Study Design and Measures
A web-based DCE survey was conducted among adults with ADHD to assess and quantify their preferences for ADHD treatment attributes, in accordance with the recommendations of the International Society for Pharmacoeconomics and Outcomes Research (ISPOR) Good Research Practices for Conjoint Analysis Task Force.22,23 The survey involved a screener to confirm participant’s eligibility and willingness to participate in the study, an assessment of participant’s characteristics and treatment experience and perspectives, and a DCE to assess participants’ preferences for different ADHD treatment options. Prior to data collection, pilot tests were conducted with four eligible participants to review the survey content and ensure comprehension; questions were refined as needed.
Identification of Treatment Attributes and Levels
Treatment attributes and levels included in the DCE were identified based on clinical inputs and a review of published clinical trial data of centanafadine (NCT03605680, NCT03605836),24 lisdexamfetamine (NCT00334880),25 atomoxetine (NCT00190736),26 and viloxazine ER (NCT04016779).27 The efficacy attribute identified was the improvement in ADHD symptoms, in which the levels for improvement were based on the change in Adult ADHD Investigator Symptom Rating Scale score from baseline reported in each active arm of the respective clinical trials. Safety attributes were related to the risk of experiencing AEs from a treatment. The AE selection criteria included 1) an incidence of ≥5% and twice that of the placebo rate in the active arm of the respective clinical trials and 2) statistically significant differences in risk difference between centanafadine and other treatments in a previously published MAIC analysis.13 AEs that were not frequently associated with treatment changes or did not apply to the entire population (eg, erectile dysfunction) were excluded based on clinical inputs. Additionally, when AEs were strongly correlated (eg, fatigue and insomnia), only one of them was considered. For each safety attribute, the levels were selected to cover the range of AEs rates reported in each active arm of the respective clinical trials.
The final list of attributes included improvement in ADHD symptoms, risk of anxiety, risk of dry mouth, risk of feeling jittery, risk of insomnia, and risk of nausea; the levels for each attribute are listed in Supplementary Table 1.
DCE Design
Based on the attributes and levels identified, a total of 36 choice cards were generated using a D-efficient design in Ngene (software specifically developed to design DCE experiments).28 To limit response burden, the choice cards were administered in four blocks with nine different choice cards in each block.
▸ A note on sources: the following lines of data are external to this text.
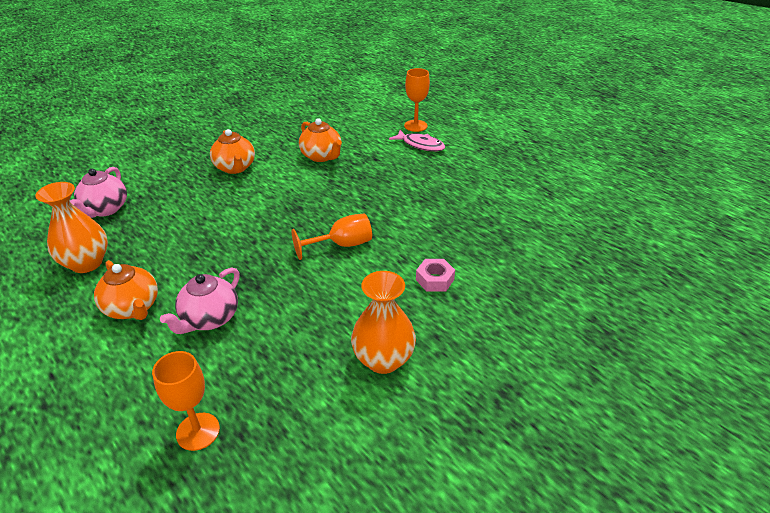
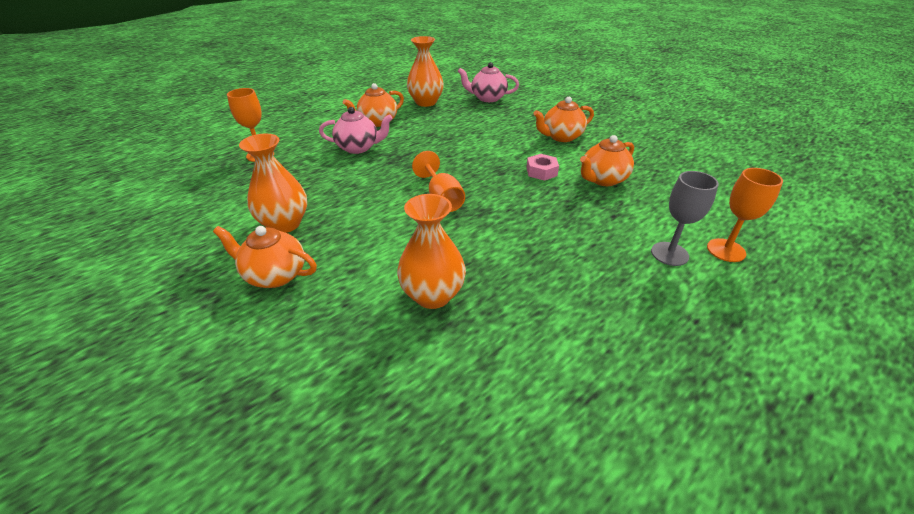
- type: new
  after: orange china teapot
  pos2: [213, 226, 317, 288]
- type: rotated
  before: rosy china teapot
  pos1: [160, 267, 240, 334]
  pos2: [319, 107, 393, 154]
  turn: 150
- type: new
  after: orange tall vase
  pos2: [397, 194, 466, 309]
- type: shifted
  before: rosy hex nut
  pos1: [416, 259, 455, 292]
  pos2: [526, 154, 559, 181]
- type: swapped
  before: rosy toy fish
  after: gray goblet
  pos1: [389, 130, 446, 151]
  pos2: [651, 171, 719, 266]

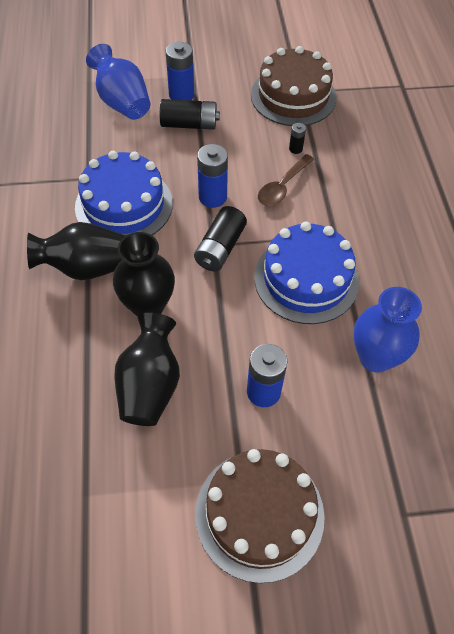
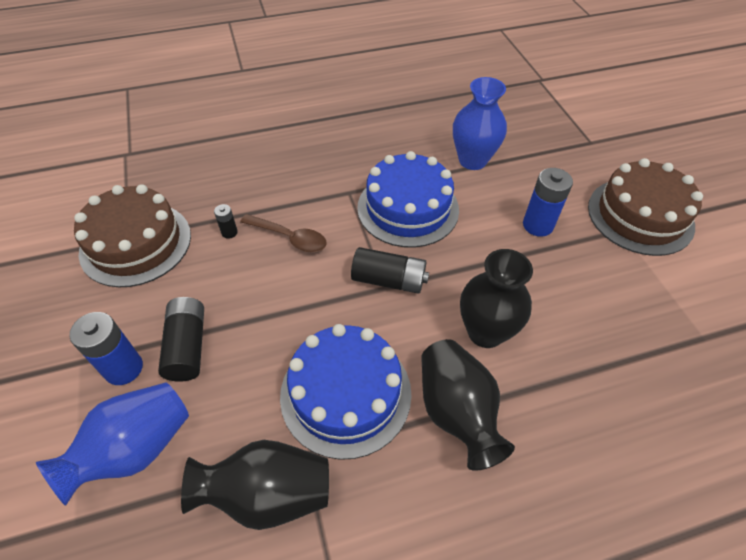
- type: shifted
  before: jet-black tall vase
  pos1: [114, 313, 180, 426]
  pos2: [181, 440, 329, 530]
- type: gone
  before: blue AA battery
  pos1: [197, 144, 228, 208]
Each participant was assigned randomly to one of the blocks and hence answered nine choice cards. Four additional choice cards were presented to assess the internal validity of the responses (see Sensitivity analyses below). Therefore, each participant answered a total of 13 choice cards. Figure 1 shows an example of a choice card that contains two hypothetical ADHD treatment profiles with combinations of attributes at various levels. For each choice card, participants were asked to choose their preferred treatment option.
 |
Figure 1 Example choice card. Abbreviation: ADHD, attention-deficit/hyperactivity disorder. |
Statistical Analyses
Participants’ demographic and clinical characteristics as well as treatment experience and perspectives were descriptively summarized. Means, medians, and standard deviations were reported for continuous variables; frequency counts and percentages were reported for categorical variables.
Data collected from the DCE were analyzed using a conditional logistic regression model, in which the dependent variable was the participant’s preference data for a given choice card (ie, a binary variable indicating if a given treatment option was selected), and the independent variables were the levels of each attribute evaluated as continuous variables. Regression coefficients (ie, preference weights), 95% confidence interval, and p-values were reported for each attribute. The coefficients were used to calculate the willingness to trade-off (WTT) using the formula − (βrisk of AE/βimprovement in ADHD symptoms); the analysis was anchored to efficacy to estimate how much efficacy (ie, percentage points of improvement in ADHD symptoms) a participant would be willing to forgo in favor of a better safety profile (ie, one-percentage-point reduction in the risk of a particular AE).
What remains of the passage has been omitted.